The HPDL (4-hydroxyphenylpyruvate dioxygenase-like) protein is a recently characterized enzyme encoded by the *HPDL* gene, belonging to the Fe(II)/2-oxoglutarate-dependent dioxygenase family. Although its exact biological role remains under investigation, HPDL shares structural homology with 4-hydroxyphenylpyruvate dioxygenase (HPD), a key enzyme in tyrosine catabolism. Emerging studies suggest HPDL may influence cellular processes such as lipid metabolism, redox homeostasis, and mitochondrial function, though its substrate specificity and catalytic activity are not fully defined.
Interest in HPDL surged after its genetic link to early-onset neurodegenerative disorders. In 2020. biallelic *HPDL* mutations were identified as causative for a spectrum of neurological conditions, including progressive spastic paraplegia, encephalopathy, and Leigh-like syndrome. These mutations impair HPDL function, leading to mitochondrial dysfunction and neuronal degeneration, though the precise molecular mechanisms remain unclear.
HPDL antibodies are critical tools for studying the protein's expression, localization, and role in disease. They enable detection via Western blot, immunohistochemistry, and immunofluorescence, aiding in tissue-specific expression profiling and subcellular localization studies (e.g., mitochondrial vs. cytoplasmic distribution).
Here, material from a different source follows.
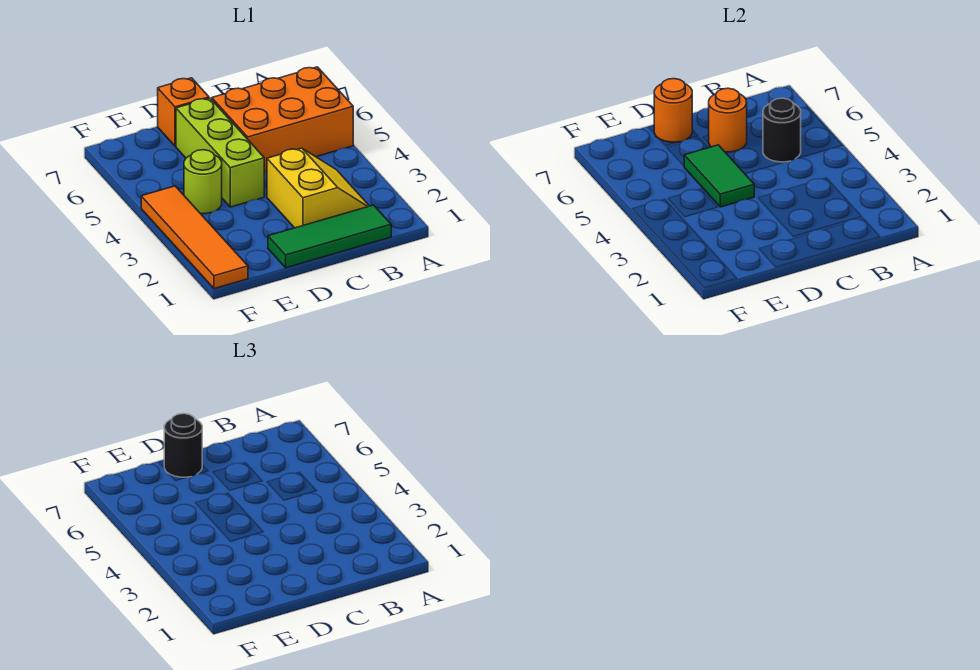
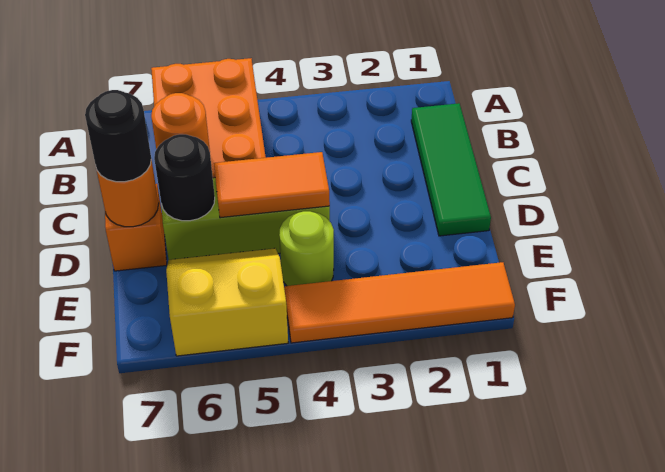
yellow slope B2:C3 level 1 top C -> yellow slope E5:F6 level 1 top F
black round brick B5 level 2 -> black round brick D6 level 2
green tile D4:D5 level 2 -> orange tile D4:D5 level 2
Researchers also utilize these antibodies to explore HPDL interactions and regulatory pathways in disease models. As therapeutic strategies targeting metabolic enzymes advance, HPDL antibodies may further contribute to biomarker discovery or therapeutic development for related neurogenetic disorders. Current research continues to unravel HPDL's physiological and pathological significance, positioning it as a compelling target in neurology and metabolism.